Neven, in WX maps the number of isobars shows the pressure differential departing from standard SLP of 1013 mb. In the map above, the SLP at the center of the Beaufort High is over 1040 mb, a very strong system indeed.

Relative winds can be estimated from the distance between Isobars: the closer the lines, the faster the winds.

Wind direction is always parallel to the isobars. In the case of a High pressure system the circulation is Clockwise (when facing North), and Counter-clockwise for a Low Pressure system.

Now, after that brief interlude for WX 101 ...

In response to these winds, a large area of sea ice is moving south along a line from 165E-87N to 135W-75N. From Uni-Hamburg inter-day sea ice concentration maps, I estimate southward displacement over the last 19 hours at approx. 30 km. Also, there is a clockwise rotational component to the sea ice in the Beaufort and E. Siberian seas.


Artful, thanks for the explanation. Be sure to comment all of your thoughts, all of them, the coming week.

Did you compare this image to that image?

Artful Dodger

Not quite those. Uni-Hamburg issues 3 sea ice conc. maps per day, as follows:
(add a full minutes to the times below for the files to appear; these times are typical file timestamps from the FTP server)

At ~02:29 GMT, and again at ~21:37 GMT
- the 1st image of the day is overwritten and not retained
- the 2nd image of the day is retained and archived by month, in a folder named like this:

Finally, there is a 3rd and separate map issued at ~14:31 GMT (named by date), here:
This one is not overwritten, and is archived in the month's folder. It does have a different scale as the 2 other files, making it less useful for inter-day blink animations.

The blink animations are crack (you're been warned). I crop mine and watch my area of interest in glorious full hi-rez. Right now, you can really see the effect of wind on the ice edge and interior conc. distribution.

Altogether, the combination of these 3 images gives updated maps every 12+7+5 hours. I've got the last 14 days of the 02:30 'throw-away' maps. All the rest are publicly available on the FTP server.

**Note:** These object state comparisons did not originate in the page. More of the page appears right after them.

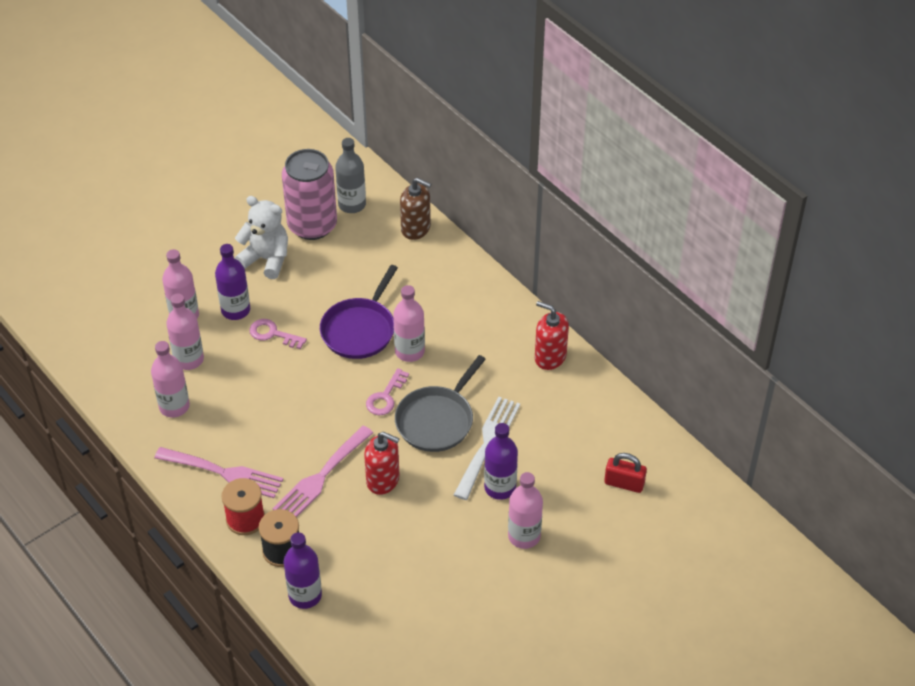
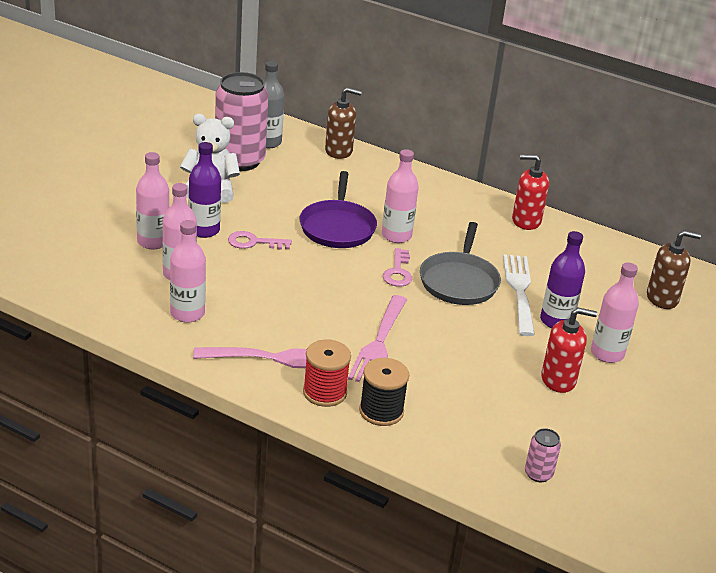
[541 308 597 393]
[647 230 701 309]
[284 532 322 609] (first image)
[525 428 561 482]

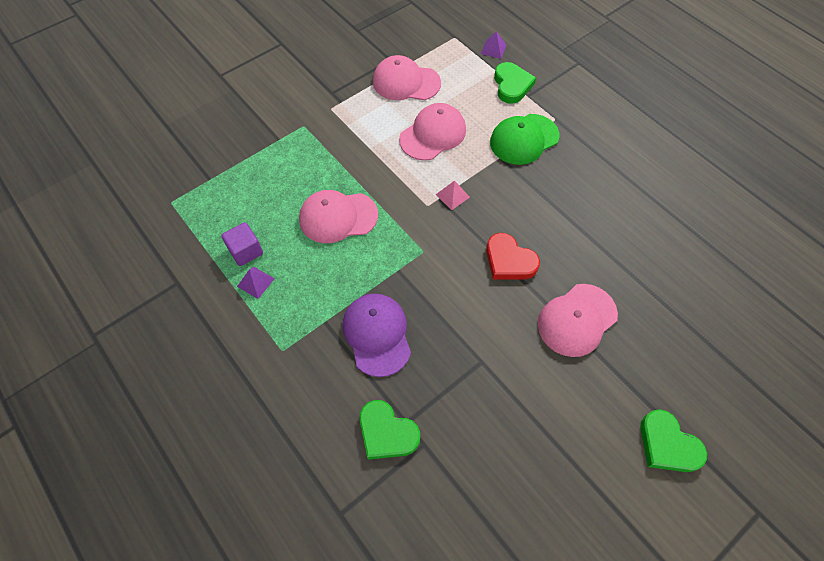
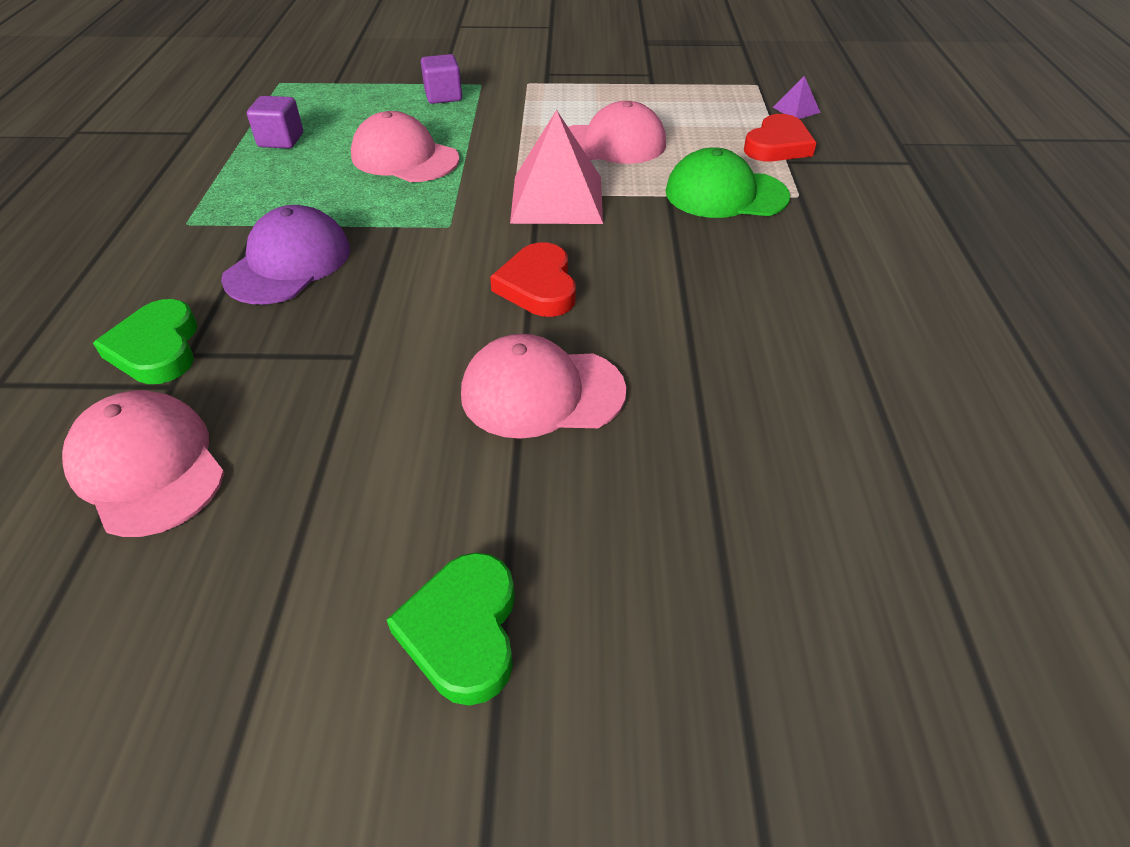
[62 390 224 537]
[744 114 816 161]
[510 110 603 224]
[237 267 275 299] (first image)
[421 54 462 104]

Final note: file datetime stamps seem to be drifting forward slowly, perhaps with the satellite epoch or maybe sidereal time, I don't know.


Artful, you're amazing.

Artful Dodger

Please, call me "Lodger"... and i'm doing this left-handed!


That high-pressure system looks like it's going to vacuum clean McClure Strait free of ice in no time...

Artful Dodger

Yeah, I just checked the Canadian Ice Service website to see if they've declared the NW passage open yet. No new info. But with Prince of Wales Strait open to the East of Banks Island, and 4 Canadian Icebreakers in the area, and I consider it open for navigation now.

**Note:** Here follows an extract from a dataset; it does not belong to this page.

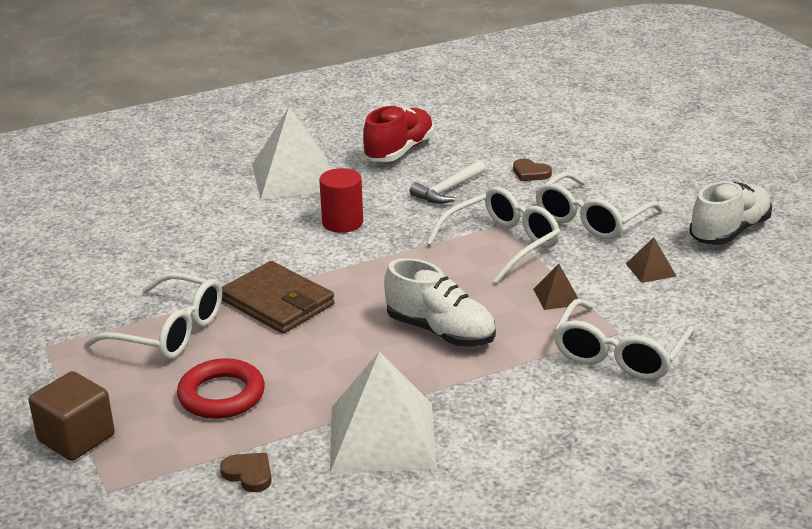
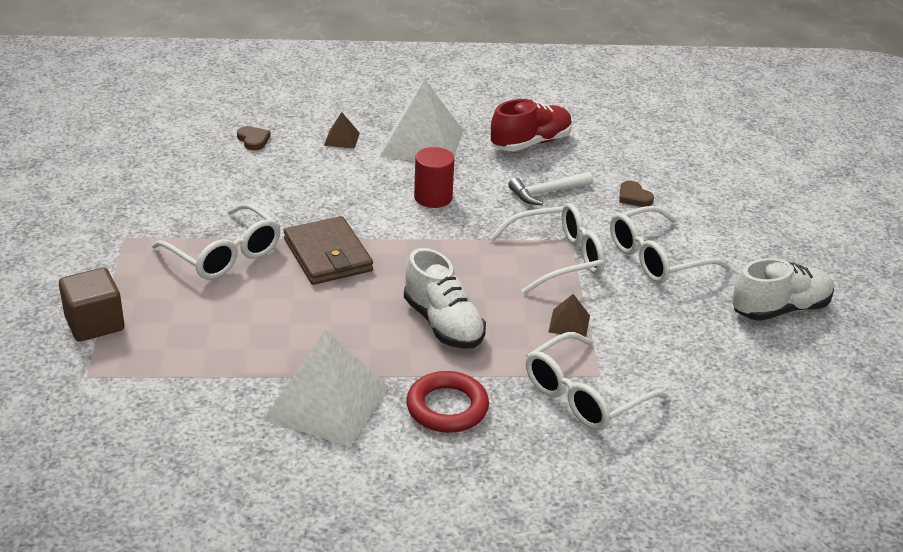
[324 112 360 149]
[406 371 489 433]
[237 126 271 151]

Lord Soth, can you enlighten us? Cheers!

Artful Dodger

Neven, your fries are ready: (file datetime stamp 08 02:36 GMT). Grab 'em before they're over-gone...

Lord Soth

Actually it is the Canadian Ice Service which is a branch of Environment Canada, which declares the North West Passage open or not. For them to declare the passage open,there would have to be less than 1/10 ice in at least one route thru the passage.

Since lives depend upon them; they wont declare the passage open until it is guaranteed clear sailing.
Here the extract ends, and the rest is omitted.